I'd like to start by asking two questions about the laws in Prospect Park:
1. If someone has a pet Red Eared Slider Turtle that they no longer wish to keep, are they allowed to just dump it in the Prospect Park Lake?
2. If someone sees a Red Eared Slider Turtle swimming in the Prospect Park lake and wishes to just grab it and take it home as a pet, is that allowed?

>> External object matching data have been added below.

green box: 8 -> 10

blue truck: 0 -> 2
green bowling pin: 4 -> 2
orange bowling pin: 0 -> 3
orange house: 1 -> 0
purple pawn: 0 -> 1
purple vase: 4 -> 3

I don’t believe it should be legal to dump a pet Red Eared Slider Turtle in the Prospect Park Lake. By nature, Red Eared Sliders do not live in the Northeast. Therefore it is obvious that these Turtles were once purchased in Pet Store, and dumped in the lake. Red Eared Sliders from Pet Stores are not taken from the wild, but rather bred in facilities by people looking to sell them and make money. These people do not take good care of their Turtles, and often feed them food like raw chicken - which can lead to them having Salmonella. And Salmonella spreads throughout pond water, can potentially kill children, elderly adults, and other animals - including dogs. Salmonella has done just that, many times.
So what I’m ultimately getting at is this: Red Eared Sliders purchased in pet stores, should not be swimming in the same pond as Dogs.

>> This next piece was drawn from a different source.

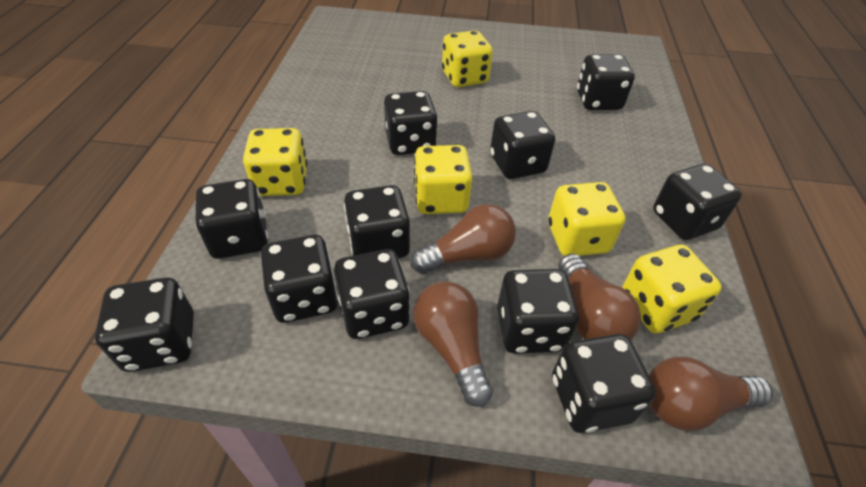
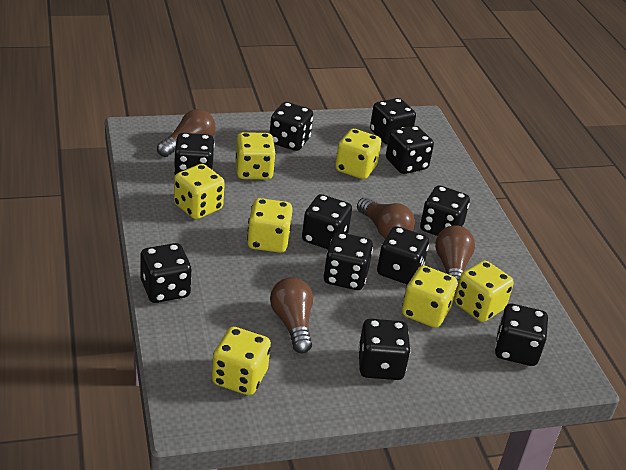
yellow dice: 5 -> 7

Prospect Park does allow dogs to swim in the pond (during certain hours). So why should Red Eared Sliders be allowed in that pond? If someone must dump their pet Red Eared Slider in a pond in Brooklyn, then it’s much better that they walk a few blocks over and dump the Turtle in Brooklyn Botanic Garden’s pond or the Prospect Park Zoo’s pond (both of which dogs are not allowed to swim in).
So what if a person takes a turtle from the lake and brings it home as a pet? Well, then that person is taking a chance of bringing Salmonella to their home. But I’d say that action is in the pond’s best interest, for the dogs who swim there.
If it were up to me, I’d make it so the Prospect Park Rangers were forced to catch all the Red Eared Sliders in the Prospect Park Lake (or at least catch as many as possible) and transfer them to either the Brooklyn Botanic Gardens’ pond, or the Prospect Park Zoo’s pond.